We are introduced to Josef Kavalier's background in Prague, where the Nazis have started to move Jews around, moving one family in with another: "the families seemed not to have moved in together so much as to have collided, with an impact that hurled schoolbooks, magazines, hosiery, pipes, shoes, journals, candlesticks, knickknacks, mufflers, dressmaker's dummies, crockery, and framed photographs in all directions, scattering them across rooms that had the provisional air of an auctioneer's warehouse." Here Chabon elides the genocide by making the objects represent the people. This feels over familiar, the dead of the Holocaust are so often represented by their confiscated belongings.

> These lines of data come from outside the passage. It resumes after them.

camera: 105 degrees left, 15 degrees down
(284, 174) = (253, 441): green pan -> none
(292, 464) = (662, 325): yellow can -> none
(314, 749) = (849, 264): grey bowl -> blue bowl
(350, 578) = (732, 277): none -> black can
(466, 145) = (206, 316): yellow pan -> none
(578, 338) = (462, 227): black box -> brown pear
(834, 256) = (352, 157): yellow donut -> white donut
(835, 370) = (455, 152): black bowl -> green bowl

Josef's family all have to make sacrifices to help get him out of the country but he is turned back at the border. Ashamed to return to his family ( "He seemed at once to swell, to pulse and burn with shame, as if his entire body were in rebellion against his behaviour, as if shame could induce the same catastrophic reaction in him as a bee's sting.") he calls on the help of his mentor in magic, who's specialty is escape artistry. He manages to spirit Josef from the country in concert with an old Golem. Finally he makes it to New York and teams up with his cousin Sam Clay (Clay / Golem - is there a connection? No). Clay's interest in comics and Kavalier's interest in escapology, mixed in with his artistic skills lead them to create The Escapist, a superhero somewhat in the style of Superman.
Kavalier has a bad case of survivor's guilt, or escapists' guilt. Hitler is the target of much of his comics energy and in some way he sees this as fighting the war in his own way and possibly helping to encourage America to join the war. But this is not enough and he has to face the constant anticipation of bad news from Europe.

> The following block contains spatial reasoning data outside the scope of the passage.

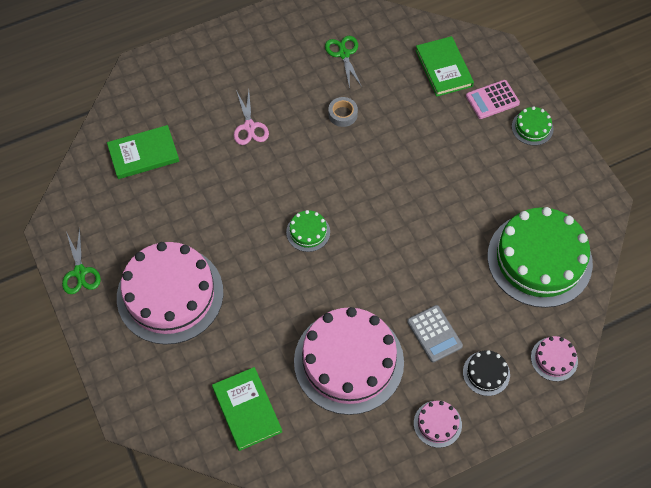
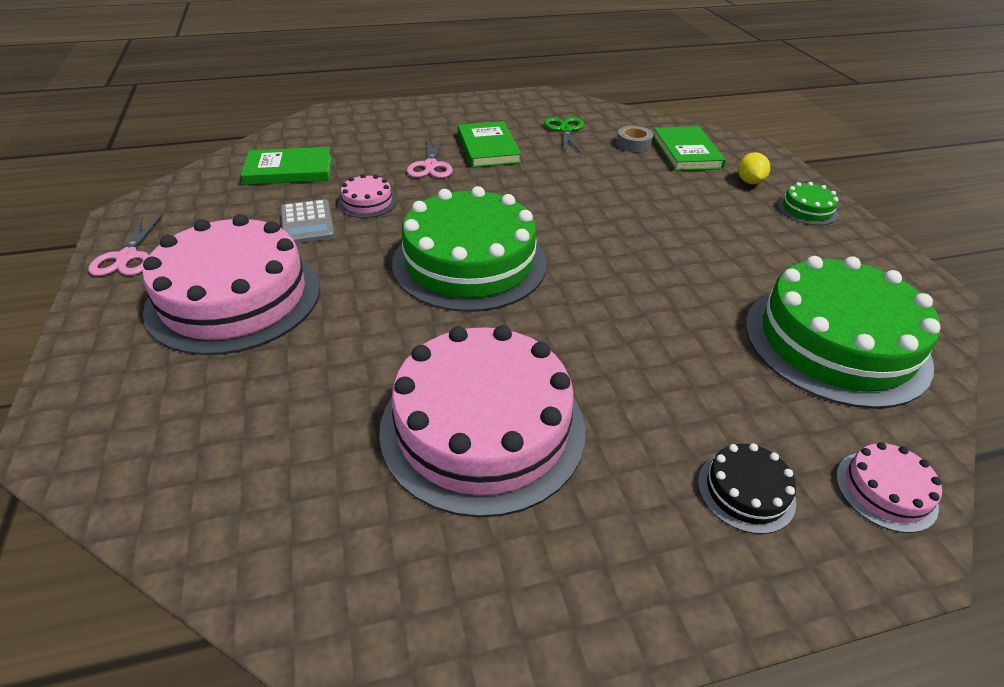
camera: 10 degrees right, 20 degrees down
(80, 272) = (127, 257): green scissors -> pink scissors
(247, 409) = (266, 470): green book -> green book (488, 148)
(308, 232) = (469, 262): green cake -> green cake, size x2.35
(342, 114) = (551, 170): grey tape -> grey tape (633, 144)
(434, 334) = (647, 412): grey calculator -> grey calculator (307, 223)
(437, 424) = (638, 567): pink cake -> pink cake (367, 202)
(492, 100) = (749, 181): pink calculator -> yellow lemon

The power and indestructibility of superheroes can be seen as rising from a sense of powerlessness. In the case of Kavalier his impotence in the face of the war and in the case of Clay a chance to escape from the weakness of his own legs, a result of childhood polio. This weakness is emphasised by his absent father, who is a strongman.
There is some really good writing. Here is Josef getting to know New York: "There was a humming sound everywhere that he attributed first to the circulation of his own blood in his ears before he realized that it was the sound produced by Twenty-fifth Street itself, by a hundred sewing machines in a sweat-shop overhead, exhaust grilles at the back of a warehouse, the trains running deep beneath the black surface of the street. Joe gave up trying to think like, trust, or believe in his cousin and just walked, head abuzz, toward the Hudson River, stunned by the novelty of exile."

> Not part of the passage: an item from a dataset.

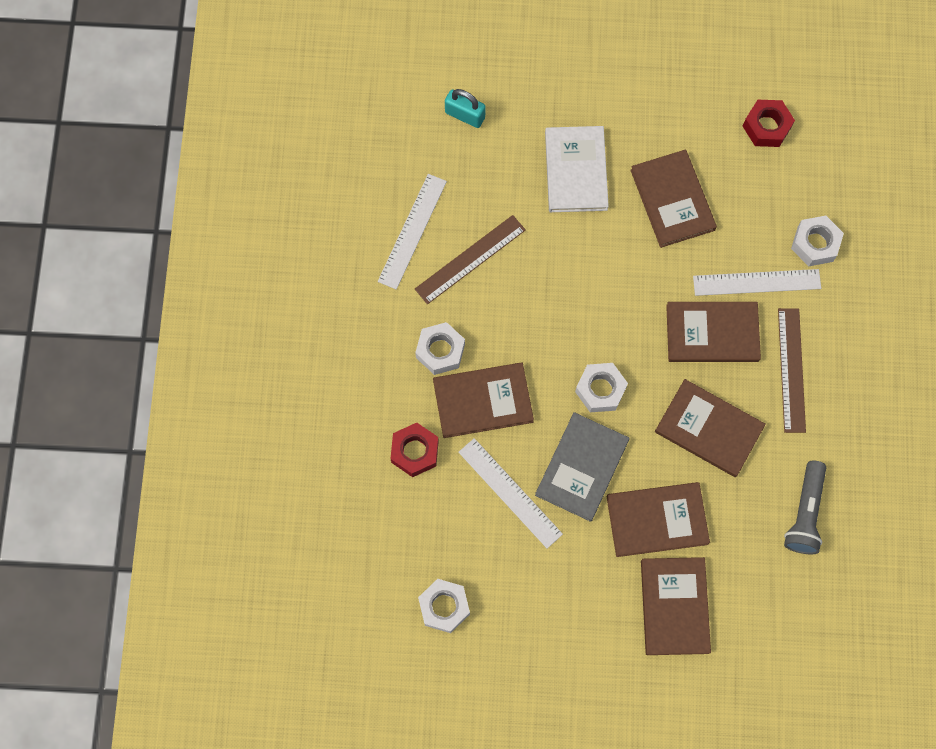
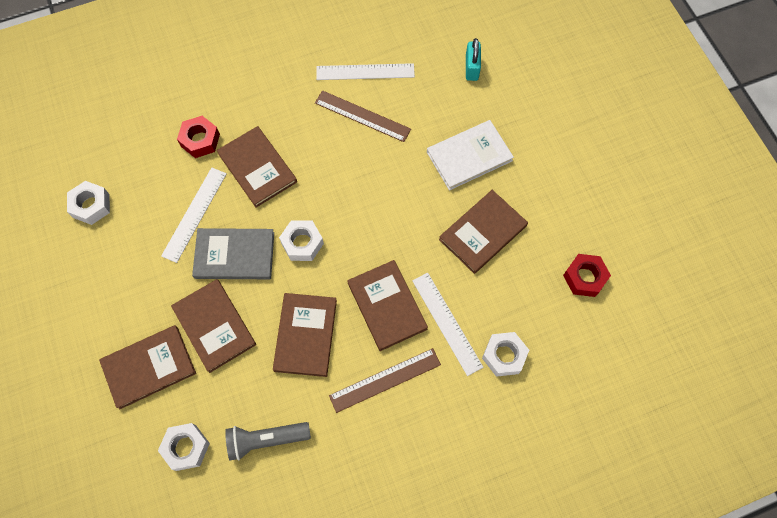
camera: 65 degrees right, 5 degrees down
(440, 351) = (283, 125): white nut -> white nut (186, 447)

All sorts of exile appear in the book, and the different ways people feel about and deal with exile. Sammy's parents are a case in point: "Whenever he tried to escape the fetters of his awkward, obscene English and speak with his his wife in which both were fluent, she ignored him, pretended not to hear, or simply snapped, "You're in America. Talk American."
Apart from the two main characters there are quite a few secondary characters:
Kornblum the magic teacher: ""People notice only what you tell them to notice," he said. "And then only if you remind them."
The cynical old editor, and inveterate hack, George Deasey "He seemed to have discovered in himself a tenderness - unsuspected by no one more than he - for both the cousins, but particularly for Sammy, who still viewed, as a springboard to literary success, work that Deasy had long since concluded was only "a long, spiraling chute, greased with regular paychecks, to the Tartarus of pseudonymous hackdom."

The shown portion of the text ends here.